Myślę,że warto dać sobie tę szansę,a nie żyć iluzją,czy nadzieją,która czasem bywa bezpodstawna.
Jeśli chcemy coś zbudować z drugą osobą,coś trwałego,prawdziwego,to nie może się to odbywać
wyłącznie przez net,bo co jeśli nagle netu padnie? Jestem przekonany,że ludzie,którym na sobie zależy zniosą prawdę o sobie,jakakolwiek by nie była.

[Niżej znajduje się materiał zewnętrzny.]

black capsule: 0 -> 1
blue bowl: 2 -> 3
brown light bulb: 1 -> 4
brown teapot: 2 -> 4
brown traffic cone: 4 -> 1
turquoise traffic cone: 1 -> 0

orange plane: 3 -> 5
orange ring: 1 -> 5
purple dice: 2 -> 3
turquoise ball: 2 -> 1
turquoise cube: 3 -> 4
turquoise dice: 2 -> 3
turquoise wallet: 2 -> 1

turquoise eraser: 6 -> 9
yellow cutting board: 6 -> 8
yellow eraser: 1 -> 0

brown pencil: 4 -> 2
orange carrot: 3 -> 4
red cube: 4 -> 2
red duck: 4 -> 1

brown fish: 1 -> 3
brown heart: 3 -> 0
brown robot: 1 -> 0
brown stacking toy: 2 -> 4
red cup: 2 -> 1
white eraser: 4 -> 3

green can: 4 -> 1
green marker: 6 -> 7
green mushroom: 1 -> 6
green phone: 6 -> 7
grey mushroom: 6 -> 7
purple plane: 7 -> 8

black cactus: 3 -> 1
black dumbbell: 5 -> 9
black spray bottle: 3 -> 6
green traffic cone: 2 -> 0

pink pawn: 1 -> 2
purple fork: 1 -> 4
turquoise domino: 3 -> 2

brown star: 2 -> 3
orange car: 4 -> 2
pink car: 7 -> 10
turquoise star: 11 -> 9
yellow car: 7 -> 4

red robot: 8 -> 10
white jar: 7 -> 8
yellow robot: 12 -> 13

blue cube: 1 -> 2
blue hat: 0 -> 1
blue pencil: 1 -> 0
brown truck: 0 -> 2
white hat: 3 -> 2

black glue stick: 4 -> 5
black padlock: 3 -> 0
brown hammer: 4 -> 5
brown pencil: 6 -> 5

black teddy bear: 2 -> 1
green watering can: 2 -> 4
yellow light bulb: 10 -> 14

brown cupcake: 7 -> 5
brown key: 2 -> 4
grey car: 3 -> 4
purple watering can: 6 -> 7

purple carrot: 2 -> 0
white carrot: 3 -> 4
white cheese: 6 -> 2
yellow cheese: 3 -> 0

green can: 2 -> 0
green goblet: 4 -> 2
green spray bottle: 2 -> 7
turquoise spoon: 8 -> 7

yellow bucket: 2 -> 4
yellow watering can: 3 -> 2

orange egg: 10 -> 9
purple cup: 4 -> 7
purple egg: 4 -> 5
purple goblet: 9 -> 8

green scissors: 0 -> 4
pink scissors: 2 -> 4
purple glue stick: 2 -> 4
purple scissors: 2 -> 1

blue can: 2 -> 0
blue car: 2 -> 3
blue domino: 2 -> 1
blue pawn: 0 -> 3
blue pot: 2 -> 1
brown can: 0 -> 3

Tylko,że np. w rozmowie na gg nie wszystko się ujmie,często mimo tego,że mogą być długie czasowo,to jednak niewiele wnoszą, jeśli chodzi o poznanie człowieka.Jasne,że wiele zależy od rozmówców,ale w paru zdaniach nie sposób opowiedzieć o sobie,zwłaszcza rzeczy trudnych,zwłaszcza rzeczy bolesnych,na gg nie da się potrzymać za rękę,być fizycznie przy drugim człowieku,a czasem jest to po prostu niezbędne.